The Moscow Grooves Institute is a Russian electronic musical project by Arkady Martinenko of Megapolis (band), Heat of the Earth and the Eject Project, and Boris Nazarov.

History
MGI was created in 1995 by Moscow musicians Arkady Martinenko of Megapolis, Heat of the Earth and the Eject Project, and Boris Nazarov. Together with the "Ministry of Psycho" project, MGI played a number of live electronic concerts for the independent experimental radio station "Substation". These concerts paved the way for the project's first studio album, Surround Wednesday, released by independent label Citadel Records in 1997.

Over the next fourteen years, the band performed in France, Germany, Monaco, Poland, Romania, Ukraine, Lithuania, Latvia, and Japan. They also took part in a number of international music festivals, including Kazantip (Ukraine), Subtropique (Georgia), Popkomm (Germany), Grimaldi Forum (France), Nu Jazz, NOKIA Lab (Russia), and MIDEM (France).

The band's third member, Sergei Belyaev joined in late 1998. He participated in the recording of MGI's second album, Pizza. The musical style of this album was funk with elements of drum-n-base and ethnic trip hop. The Moscow Grooves Institute also invited Sergei Klevensky and the members of the Detsky Panadol project to take part in the recording of the album.

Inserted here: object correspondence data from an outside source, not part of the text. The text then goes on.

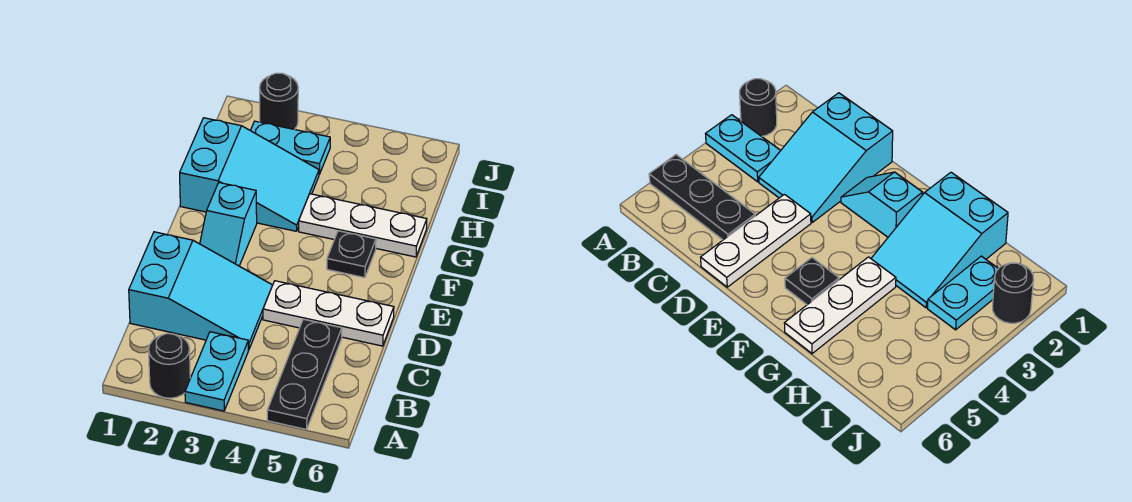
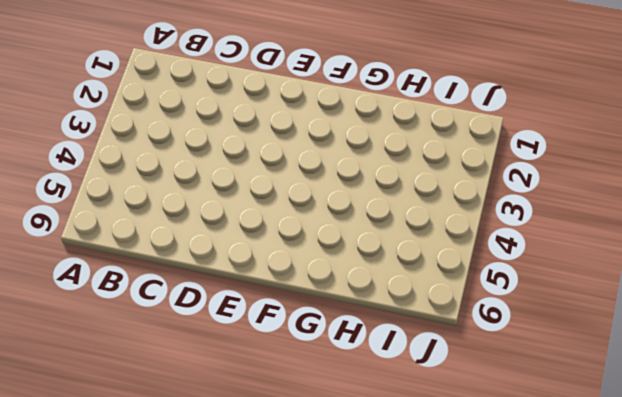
none -> black round brick A2 level 1
none -> cyan plate A3:B3 level 1

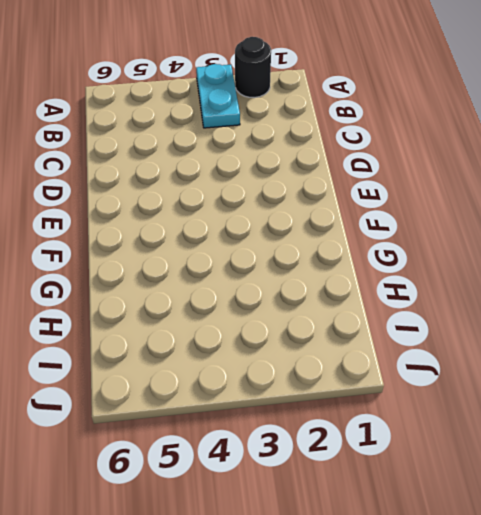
none -> black plate A5:C5 level 1
none -> cyan slope C1:D3 level 1 top 1

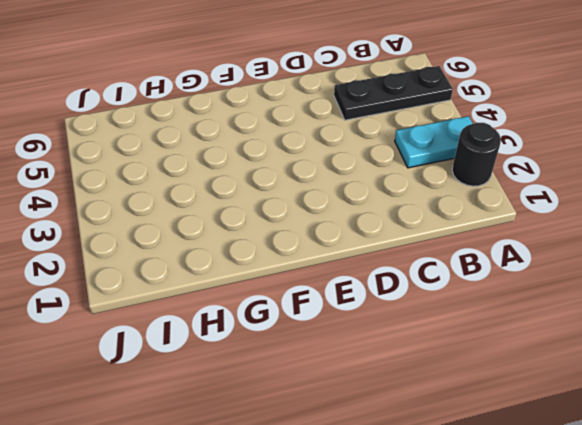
none -> cyan slope C1:D3 level 1 top 1
none -> white plate D4:D6 level 1

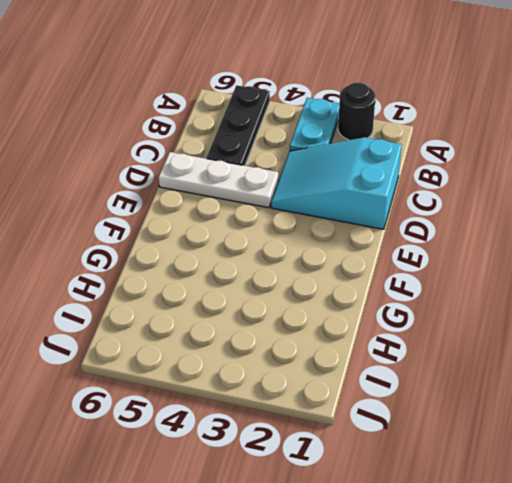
none -> cyan slope E2:F2 level 1 top F
none -> black plate F5 level 1

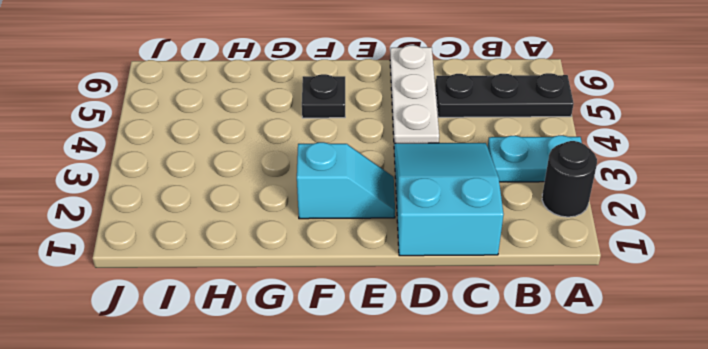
none -> cyan slope G1:H3 level 1 top 1
none -> white plate G4:G6 level 1

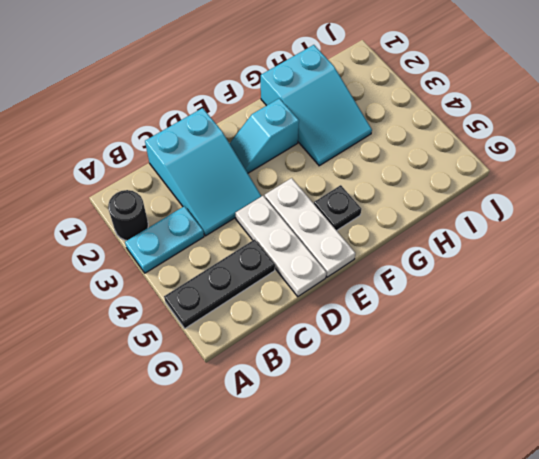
white plate E4:E6 level 1 -> white plate G4:G6 level 1
none -> cyan plate I2:I3 level 1
none -> black round brick J2 level 1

In 2000, MGI released a new album, Commercial and also filmed four videos for the compositions “Stereophonique”, “Voyage”, “2 professors”, and “Dancing”. Later videos included “Les Chrysanthemes” (2001) and “Na Zare” (2003). The videos have been shown on MTV Russia, Muz-TV, Music Box, A One, and O2TV as well as on Ukrainian and Belorussian musical channels. In 2001, MGI joined with the Mummy Troll» to record a version of Victor Zoy's song “Malysh”, which remained at number one on Radio Maximum's music chart for several months.

In June 2002, MGI released their new album Tangibility.  Such well known foreign labels as Netlmage Foundation (Great Britain) and MPLS. Ltd (USA) released vinyl singles from the album.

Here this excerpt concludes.